Liczba postów: 28
Liczba wątków: 0
Dołączył: Oct 2015
Reputacja:
0
11-11-2015, 08:48 AM
(Ten post był ostatnio modyfikowany: 11-11-2015, 08:51 AM przez RozWieLidka.)
Partia
Bo one obczajały teren. Na drugi raz wykraczują pół lasu?
A tak z innej mańki. Czy ktoś wie, czemu emotikony nie wchodzą na forum, gdy w postach nie ma z tym problemu?
Liczba postów: 185
Liczba wątków: 3
Dołączył: Mar 2015
Reputacja:
1
Może tak być, że nie jadły, bo musiały "czuwać", całkiem jak moja Irena. Gdy już poczują się jak u siebie, obstawiam że będzie tak, jak mówi RozWieLidka.

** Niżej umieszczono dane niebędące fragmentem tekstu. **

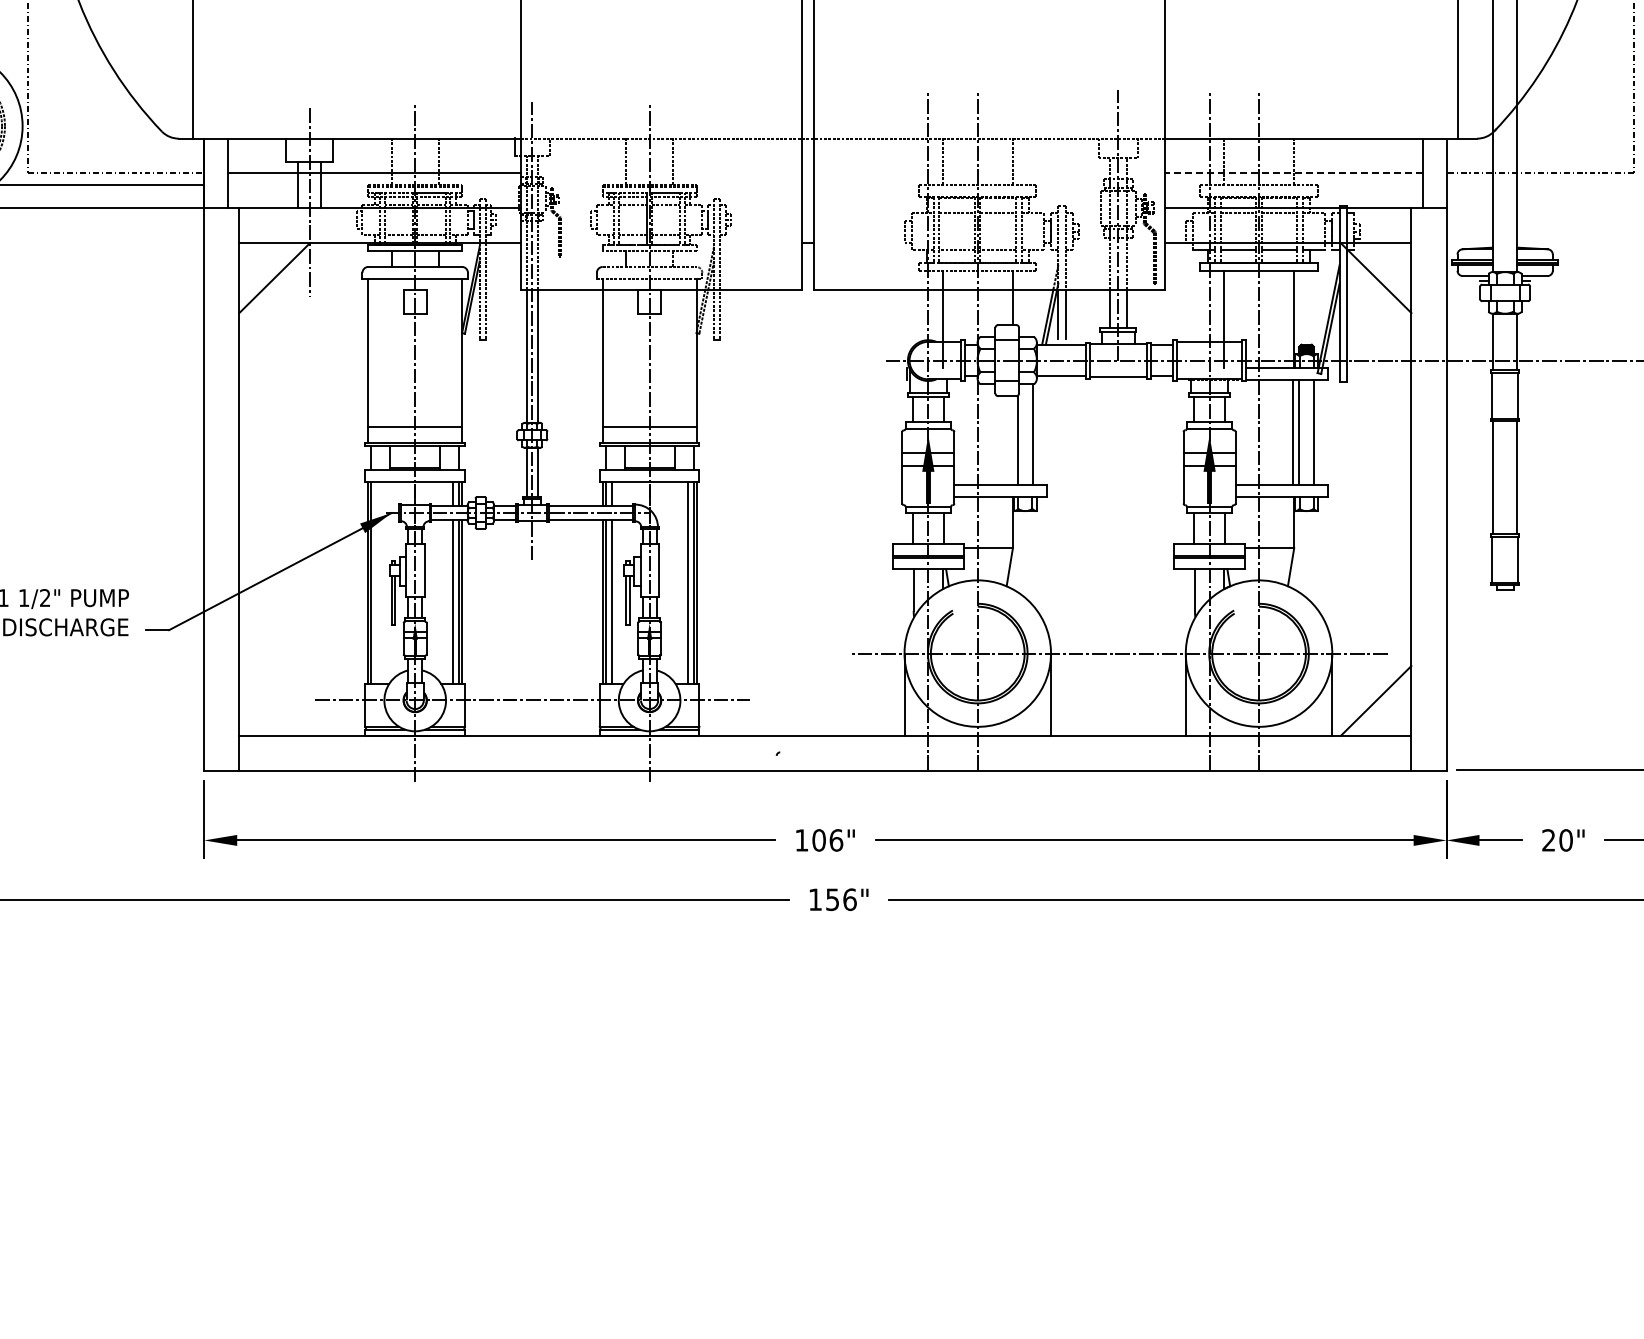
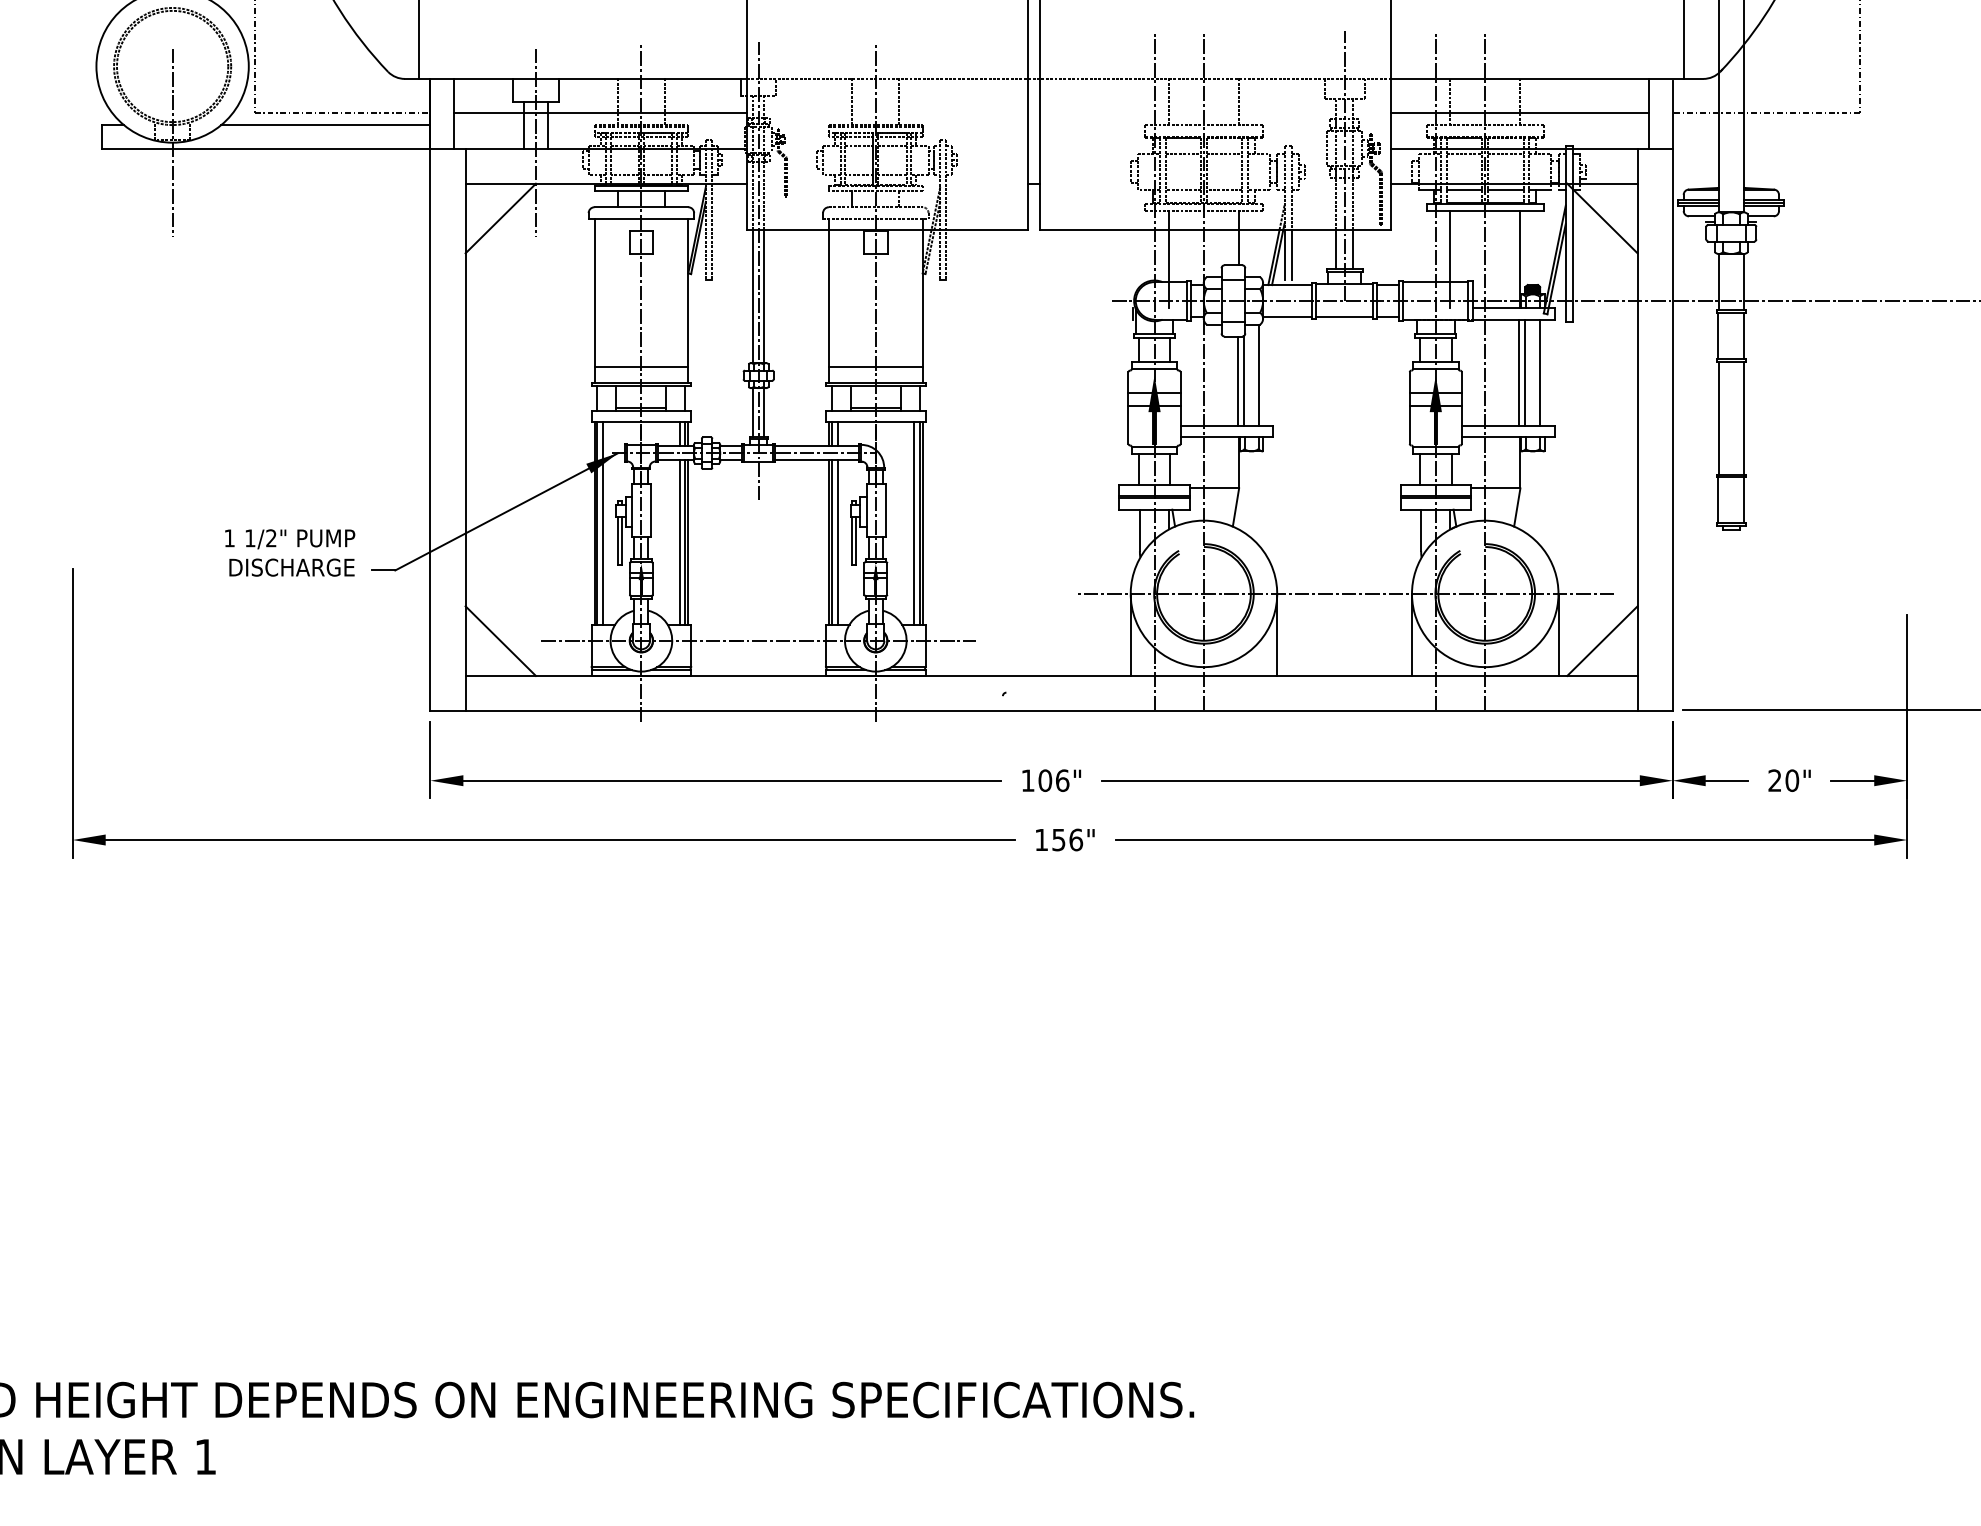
line: (1294, 173) -> (1520, 113), dashed -> solid
line: (1012, 440) -> (1238, 380), added
line: (377, 583) -> (603, 523), added
line: (274, 700) -> (500, 640), added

Jak nie wchodzą, jak wchodzą?
Liczba postów: 73
Liczba wątków: 8
Dołączył: Apr 2015
Reputacja:
0
Bo jak jest Szybka odpowiedź to ich nie ma (znaczy tych emotikonów)
Kanion, wiesz, tego chłopca to ja Ci w każdej chwili mogę podesłać
Paryja, może kozy czekały, żebyś im pokazała, co jest jadalne w lesie?
A'propos jadalne - do jadłospisu Buły dzisiaj doszła surowa dynia (dobrze gotowałam https://www.facebook.com/psiesucharki/ph...251475243/)
Liczba postów: 17
Liczba wątków: 1
Dołączył: Apr 2015
Reputacja:
1
11-11-2015, 05:48 PM
(Ten post był ostatnio modyfikowany: 11-11-2015, 05:51 PM przez Ola.)
"Mógłby dorabiać za panterę, ale jest całkiem biały!"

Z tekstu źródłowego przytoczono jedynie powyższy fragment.